3. Depart From Tradition.

This year is the perfect opportunity to break the rules on Thanksgiving. That means instead of sitting down to a stuffy dinner at a set time, you could enjoy a relaxed day of eating, drinking, and binge-watching. This excerpt from a 1918 letter written by serviceman James C. Ryan to his mother may provide some inspiration:

"Had Thanksgiven [sic] dinner at Huber's over in Newark. Collins was in Cleveland on a furlough and Huber and his wife was alone with me [...] Started off with a little champagne and I certainly did put away an awfull [sic] feed. Had several cold bottles during the day and after coming back from a movie we had a few and some turkey sandwiches."

“Starting off with a little champagne does not sound like a bad plan,” Vogt tells Mental Floss. “And it was very much a small pod. They have their variation of Netflix, and then turkey sandwiches at the end of the day. Certainly some similarities and some inspiration there.”

Thanksgiving festivities were also unconventional for soldiers serving overseas in World War I. While stationed "somewhere in France" on November 29, 1918, Hebert Naylor wrote to his mother describing a Thanksgiving with two big meals—and not a turkey in sight:

“We came back and had breakfast at 10 o’clock. It consisted of pancakes, syrup, bacon and coffee. We had the big dinner at 4:30 PM and I tell you it was quite a dinner to be served to so many men. It consisted of baked chicken, creamed corn, french fried potatoes, lettuce, pie, cake and coffee. This was the first pie and cake I had since I left home and believe me it tasted good.”
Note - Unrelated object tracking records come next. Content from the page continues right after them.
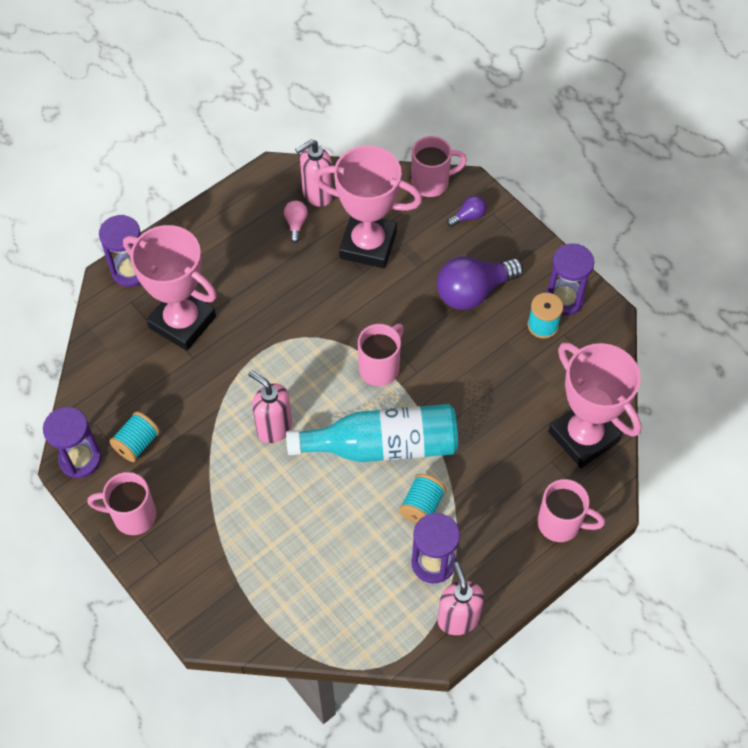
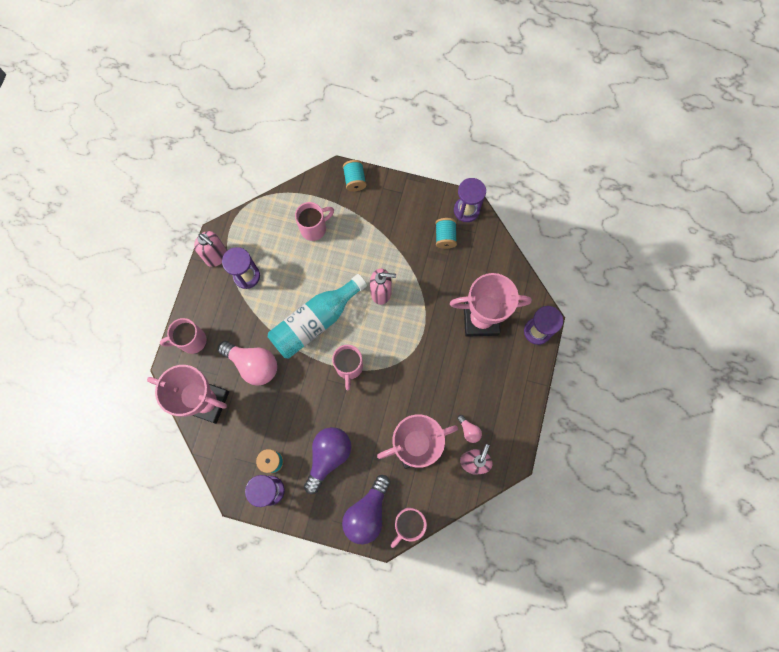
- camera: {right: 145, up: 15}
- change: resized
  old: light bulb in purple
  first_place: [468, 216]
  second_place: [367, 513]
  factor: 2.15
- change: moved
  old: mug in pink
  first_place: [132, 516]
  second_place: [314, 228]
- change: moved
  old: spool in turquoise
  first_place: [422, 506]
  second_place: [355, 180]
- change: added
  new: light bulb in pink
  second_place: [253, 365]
4. Find Normalcy Where You Can.

Thanksgiving 1918 for the 79th Aero Squadron at Taliaferro Field, Hicks, Texas.National World War I Museum and Memorial

No matter what your Thanksgiving looks like in 2020, making room for a couple of traditions can provide much-needed comfort in a year of uncertainty. Even people celebrating during wartime 100 years ago were able to incorporate some normalcy into their festivities. On November 29, 1917, serviceman Thomas Shook wrote about seeing a football game while at army training camp: “In the afternoon several of us went to the Army vs. Ill. U. football game. There sure was some crowd. Army lost the game first they have lost.”

Keeping some classic items on the menu is another way make the day feel more traditional. Army trainee Charles Stevenson wrote to his grandmother on Thanksgiving 1917: “We had about the best dinner I ever ate today—turkey, cranberry sauce and cranberries, fruit salad, mashed potatoes, gravy, dressing, tea and mine [sic] pie. Pretty fine eating for the soldier bosy [sic].”

5. Share What You’re Thankful For.

During the Great War’s darkest moments, some service members were still inspired to express gratitude when Thanksgiving rolled around. Thomas Shook wrote in a letter to his parents dated November 28, 1918 that after surviving the war, he had now escaped the Spanish Flu that was infecting many of the men he served with. Despite the hardships he endured, he was thankful to have been spared by the virus and be on his way home.

Wherever you are this Thanksgiving, sharing what you’re grateful for with loved ones—even if it’s by phone, Zoom, or a handwritten letter—is a simple way to celebrate the holiday.